21.12.2021 hrs 14:47
The signings of retirement contracts (Swe. sytning) remained important up and into the 20th century – a fact that proves their importance to the denizens of the Finnish countryside. The last people living as so called sytningshjon lived to experience the birth of the national pension system in the 1930s, before national pensions and urbanisation eventually made the retirement contract system redundant as a primary form of retirement. The contracts could also be signed by burghers and their relatives. Read more below!

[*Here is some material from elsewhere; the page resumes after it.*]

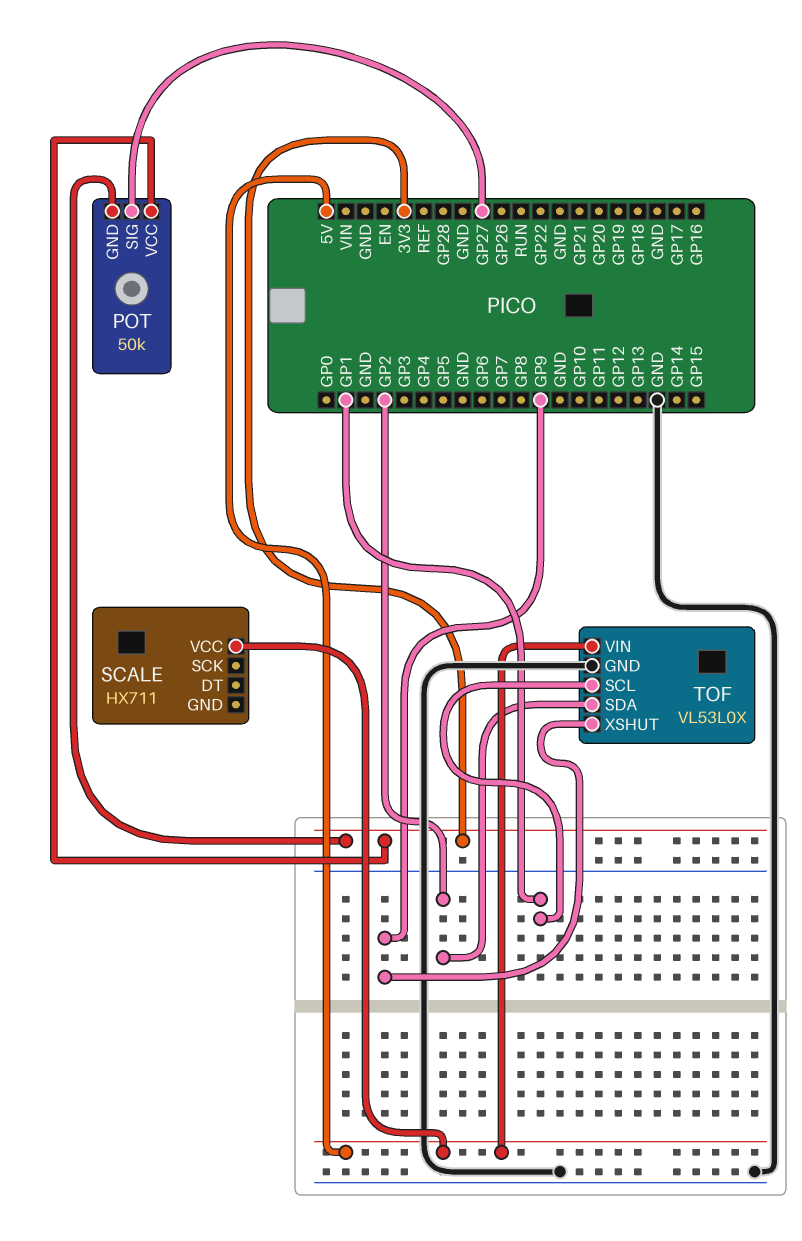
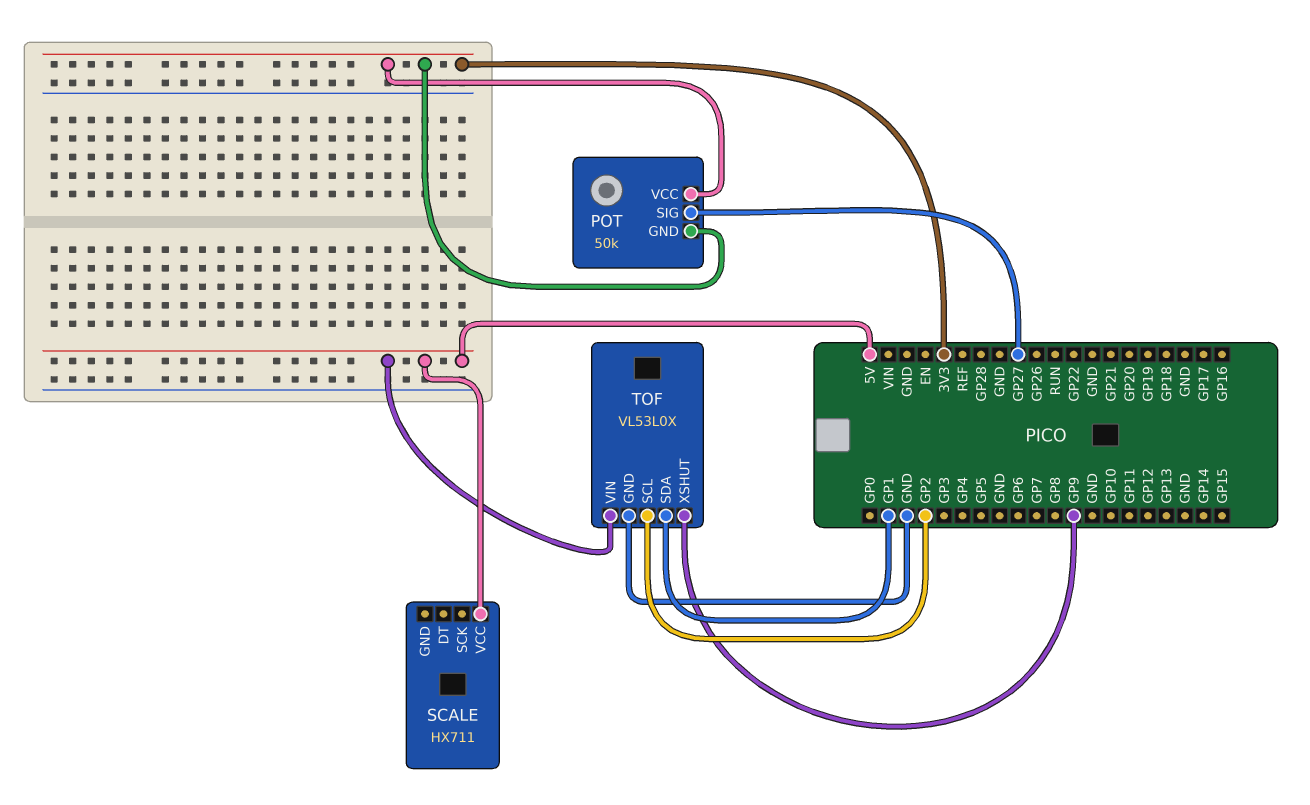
TOF pin SCL: GP1 -> GP2
TOF pin SDA: GP2 -> GP1

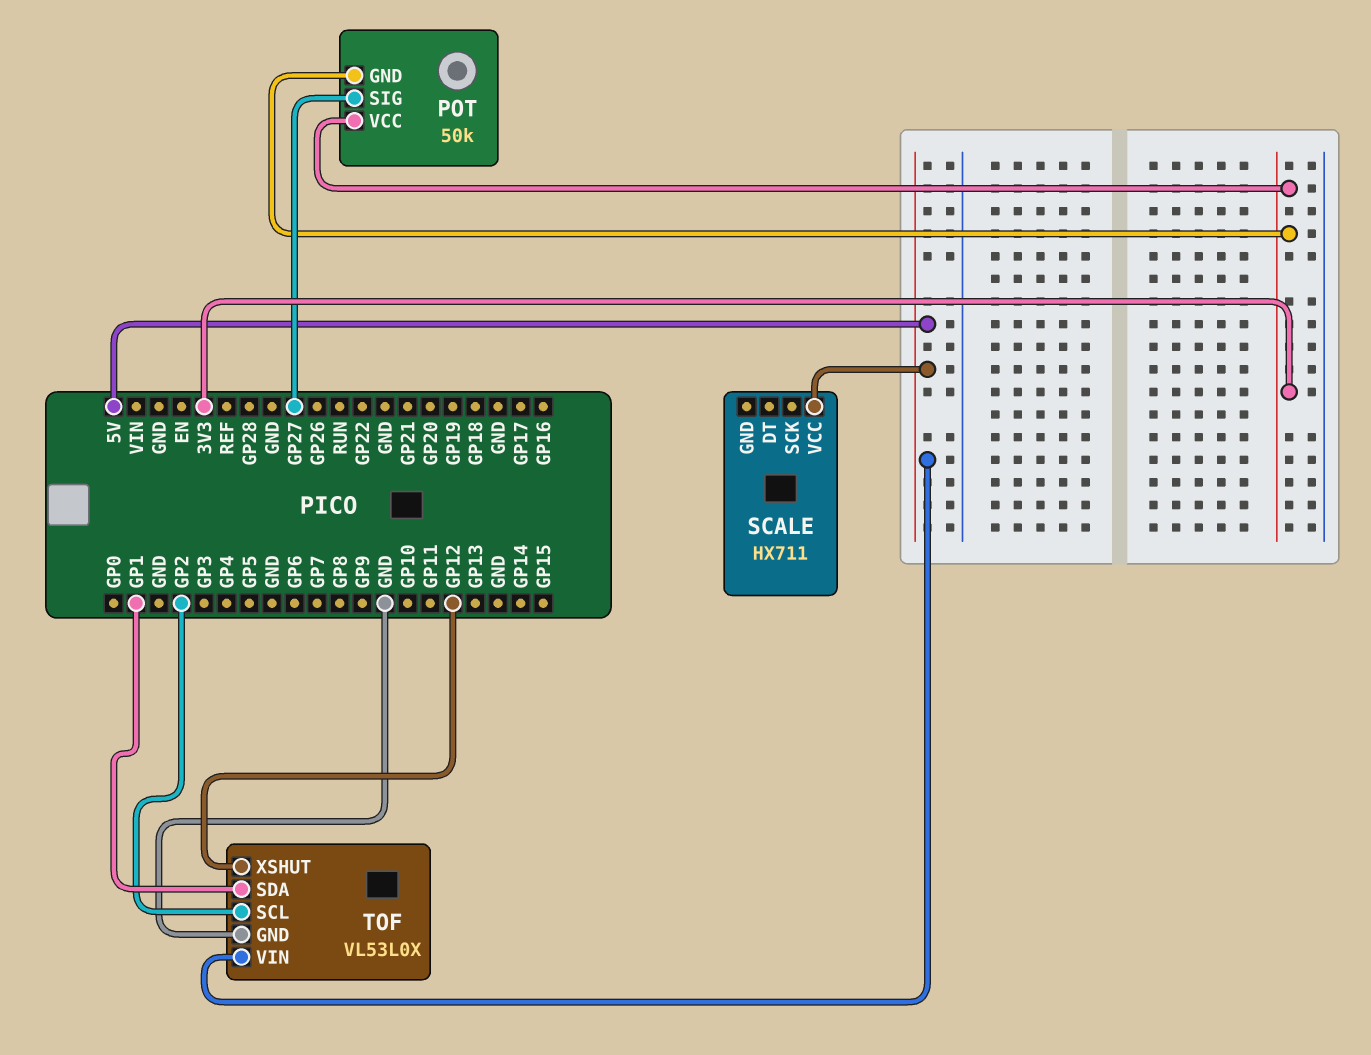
TOF pin XSHUT: GP9 -> GP12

The year is 1725. Customs officer Petter Wetter, at this point 66 years of age, signs a retirement contract with his son Abraham, who is about 30 years old. Father and son agrees that as long as Petter is alive, his son will care for his living arrangements – this includes the services of a maid and servant, as well as feed and care for a horse. In return, his father signs over several properties in the modern Helsinki region to him, including Herttoniemi manor and all of its grounds. Petter, who at this point has had a long successful career both as a civil servant and businessman, moved to Turku for a few years before returning to Helsinki. 

But in 1737, Abraham Wetter dies – not even 50 years of age. During his lifetime he had accomplished many things and is first and foremost remembered as a well-liked mayor of Helsinki (according to the bourgeoisie, at least) from 1722 until his premature death. He had been married since 1721, and at the time of his death he had several living children. 

A situation where the elder signee of a retirement contract survives the younger probably wasn’t very common – Petter had already celebrated his 66th birthday when the contract was drawn up and couldn’t possibly have known that his son would pass before him. So, who were to take ownership of Herttoniemi manor, and all other estates, now?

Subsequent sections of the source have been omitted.